- _WHAT TO WORK ON_
Exclude every picture and return the remaining entries below verbatim.

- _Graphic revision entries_
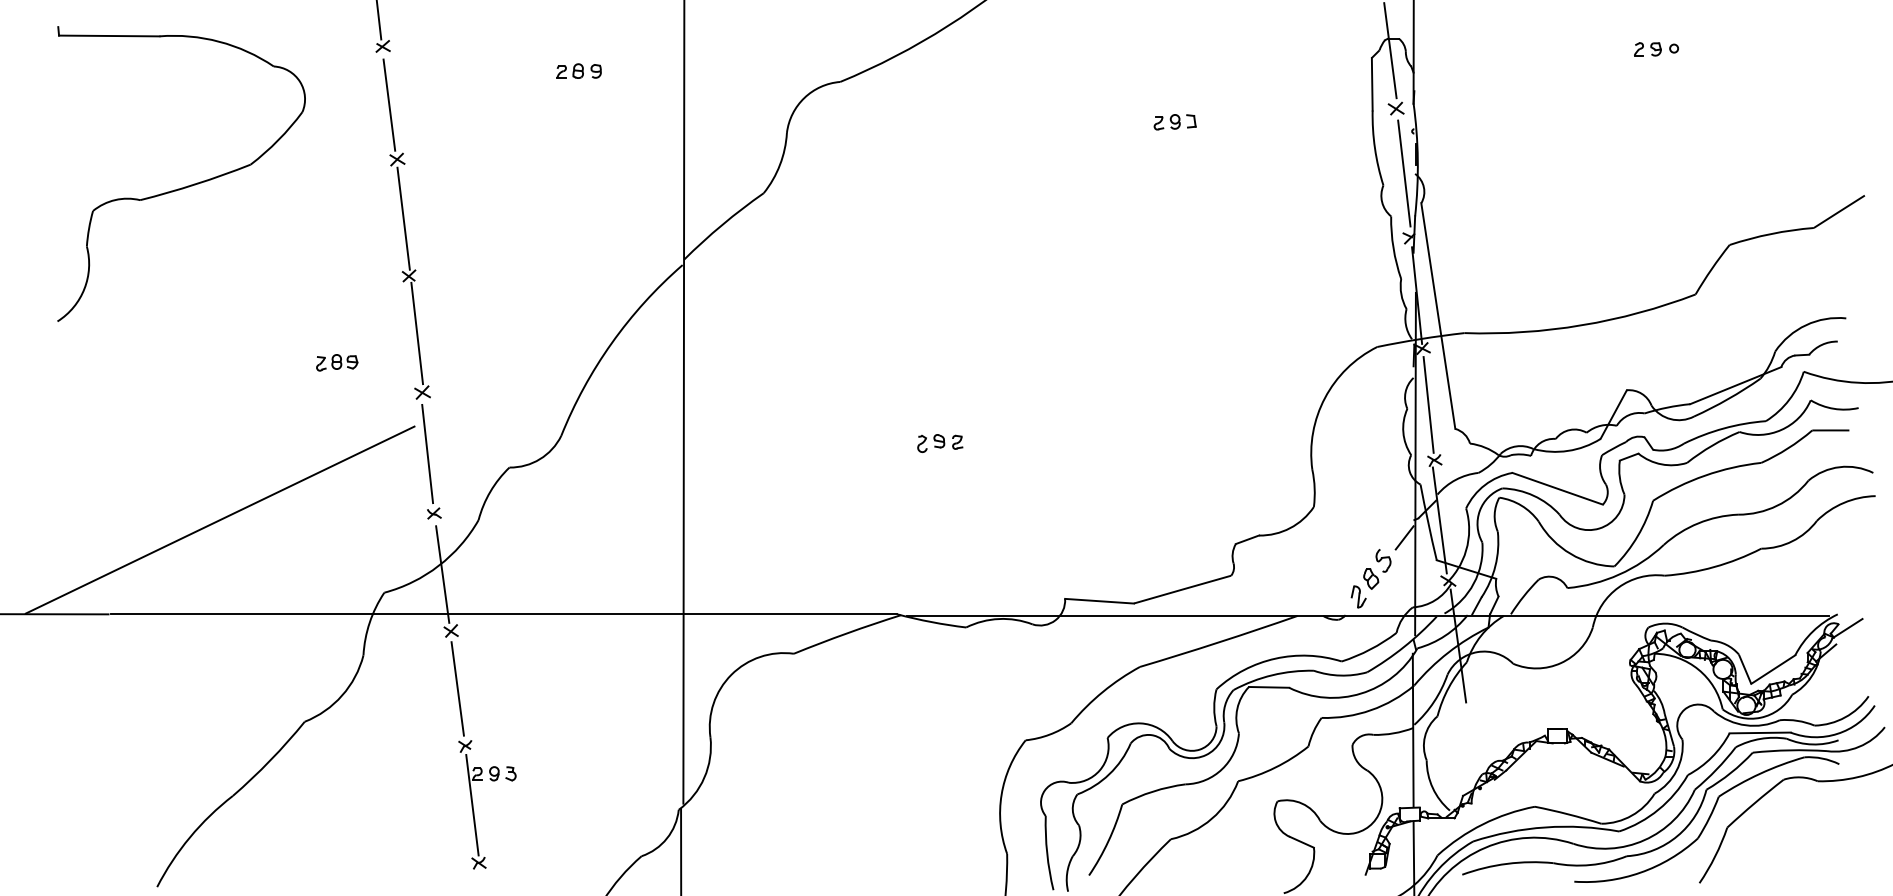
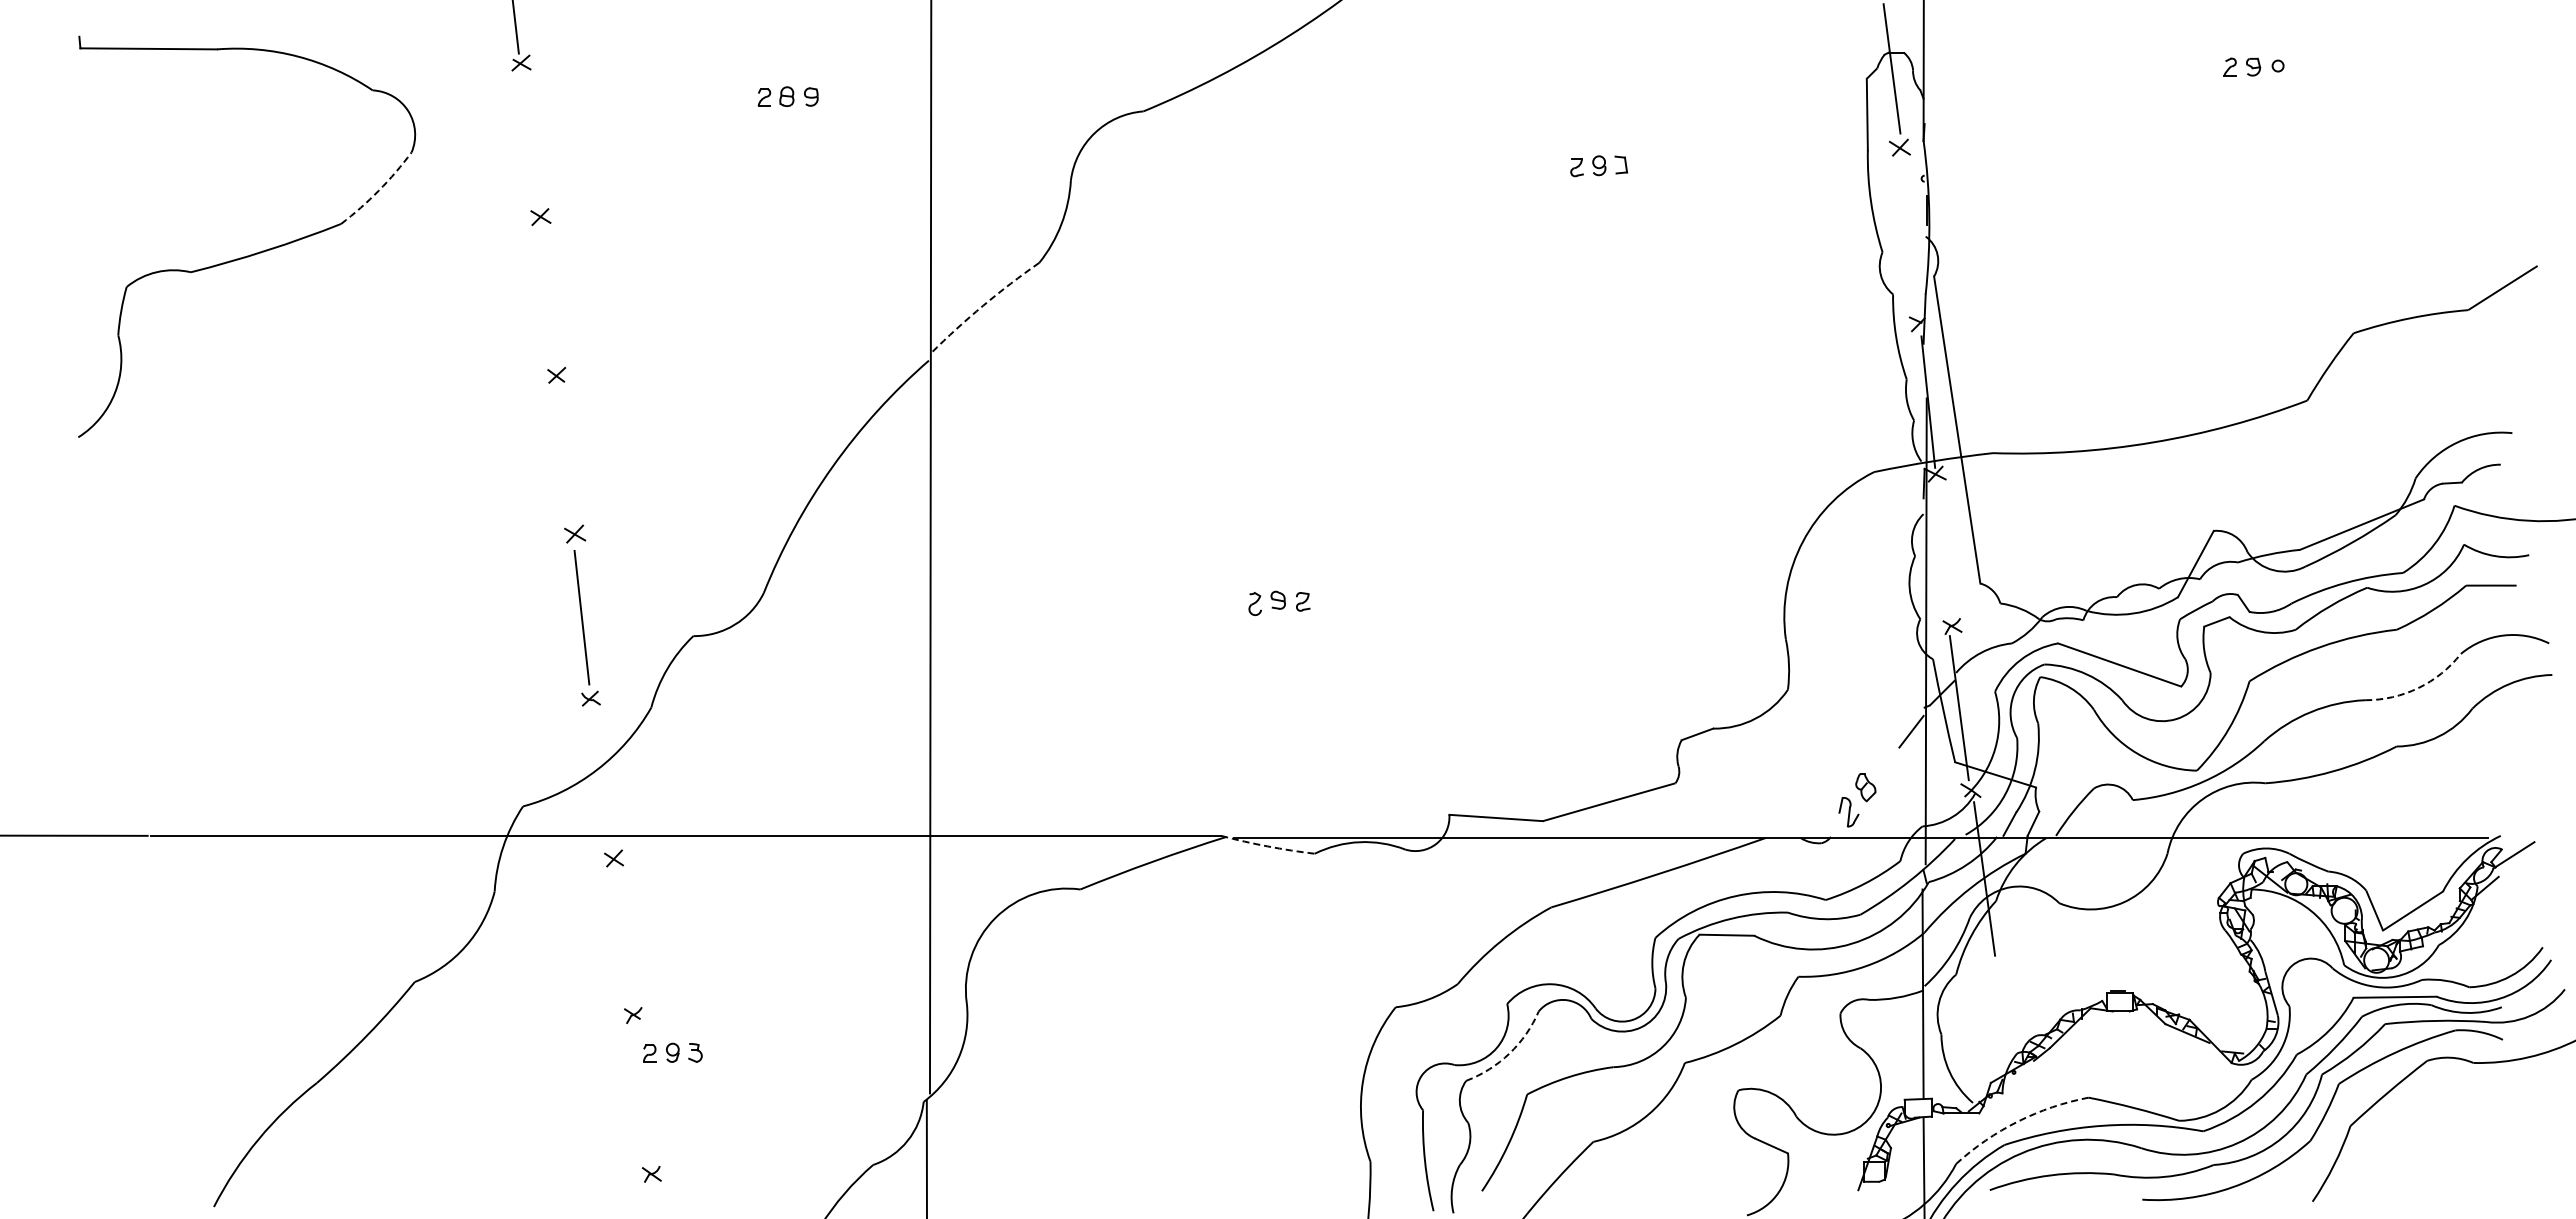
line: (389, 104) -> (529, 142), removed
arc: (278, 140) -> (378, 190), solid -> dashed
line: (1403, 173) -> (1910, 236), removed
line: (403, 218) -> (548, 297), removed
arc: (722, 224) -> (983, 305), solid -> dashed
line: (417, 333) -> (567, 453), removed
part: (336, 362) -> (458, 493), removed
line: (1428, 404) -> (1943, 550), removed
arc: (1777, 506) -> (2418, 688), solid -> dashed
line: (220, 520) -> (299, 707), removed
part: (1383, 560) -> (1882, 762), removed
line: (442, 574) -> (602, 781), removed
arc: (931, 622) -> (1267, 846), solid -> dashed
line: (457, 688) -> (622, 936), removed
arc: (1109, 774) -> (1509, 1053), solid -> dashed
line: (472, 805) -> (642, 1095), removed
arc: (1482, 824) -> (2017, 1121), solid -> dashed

- _PROBLEM SOLUTION_
line: (389, 104) -> (529, 142), removed
arc: (278, 140) -> (378, 190), solid -> dashed
line: (1403, 173) -> (1910, 236), removed
line: (403, 218) -> (548, 297), removed
arc: (722, 224) -> (983, 305), solid -> dashed
line: (417, 333) -> (567, 453), removed
part: (336, 362) -> (458, 493), removed
line: (1428, 404) -> (1943, 550), removed
arc: (1777, 506) -> (2418, 688), solid -> dashed
line: (220, 520) -> (299, 707), removed
part: (1383, 560) -> (1882, 762), removed
line: (442, 574) -> (602, 781), removed
arc: (931, 622) -> (1267, 846), solid -> dashed
line: (457, 688) -> (622, 936), removed
arc: (1109, 774) -> (1509, 1053), solid -> dashed
line: (472, 805) -> (642, 1095), removed
arc: (1482, 824) -> (2017, 1121), solid -> dashed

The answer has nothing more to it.